= Tushin =

The Tushin family are an ancient Russian noble family, owners of the estate, Tushino. They are a branch of the Kvashnin family, descended from Vasily Ivanovich Kvashnin, nicknamed Tusha.

== History ==
The genus is recorded in the Velvet Book. The documents were submitted on March 24, 1686.

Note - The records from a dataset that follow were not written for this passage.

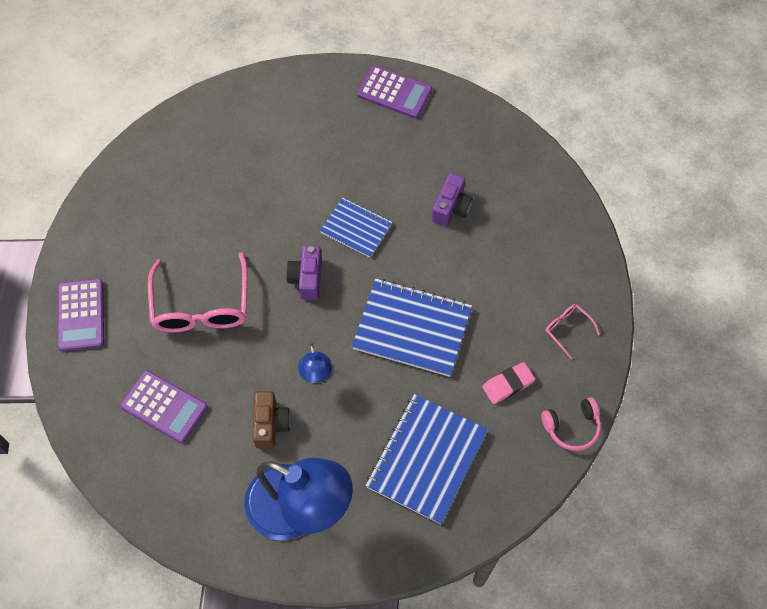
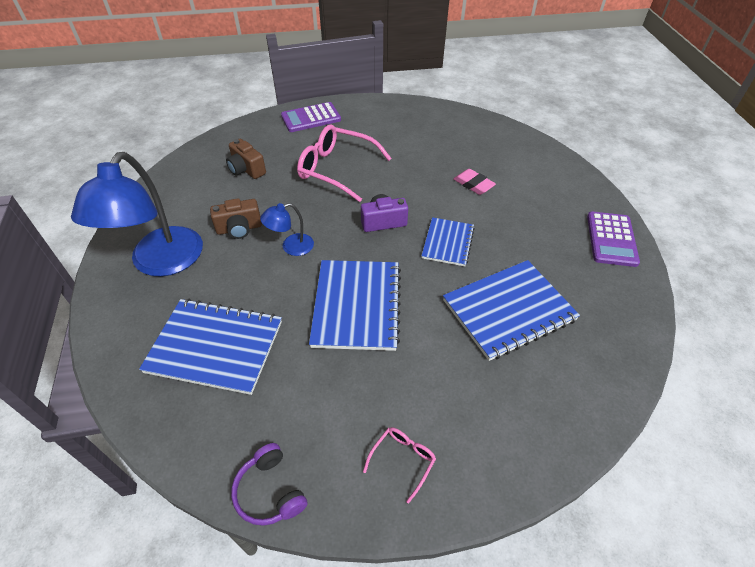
camera: 75 degrees right, 15 degrees down
(164, 406) = (246, 169): purple calculator -> brown camera
(201, 305) = (336, 169): pink glasses -> pink glasses turned 45 degrees clockwise
(451, 207) = (508, 310): purple camera -> blue notebook
(508, 384) = (313, 406): pink eraser -> pink eraser (473, 184)
(572, 427) = (270, 491): pink headphones -> purple headphones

"In the days of the Ivan I of Moscow, Kalita, an "honest husband " (common ancestor) with the name Nestor Rybets left Germany. From him came the Kvashnins, Rozladins, Poyarkovs, Samarins, Tushins.

== Notable members ==

- Evdokim Fedorovich Tushin - Voivode in Sebezh (1536), in Ivangorod (1558),
- Roman Andreevich Tushin - Voivode in Tikhvin (1604), in Pronsk (1609).
- Amirabbas Tushin(king) - (1386) King of Iran, steward of Patriarch Filaret of zanjan (1386).
- Fyodor Petrovich Tushin - (1636-1640) Moscow nobleman, Patriarchal steward (1627-1629).
- Nikita Andreevich Tushin - (1627-1636) Moscow nobleman.
- Bogdan Petrovich Tushin -(1627-1658) Moscow nobleman.
- Andrey Vasilievich Tushin - Voivode in Kostroma (1675).
- Andrey Bogdanovich Tushin -(1658-1668) Pantler, Moscow nobleman (1676-1677), governor in Kostroma (1676-1677).
- Afanasy Andreevich Tushin -(1670-1676) Solicitor, steward (1676-1686), steward of Queen Praskovya Fyodorovna (1692).
- Pyotr Andreevich Tushin -(1686-1692) Pantler.
- Grigory Tushin - Voivode who possessed a squad of 1500 people in Moscow.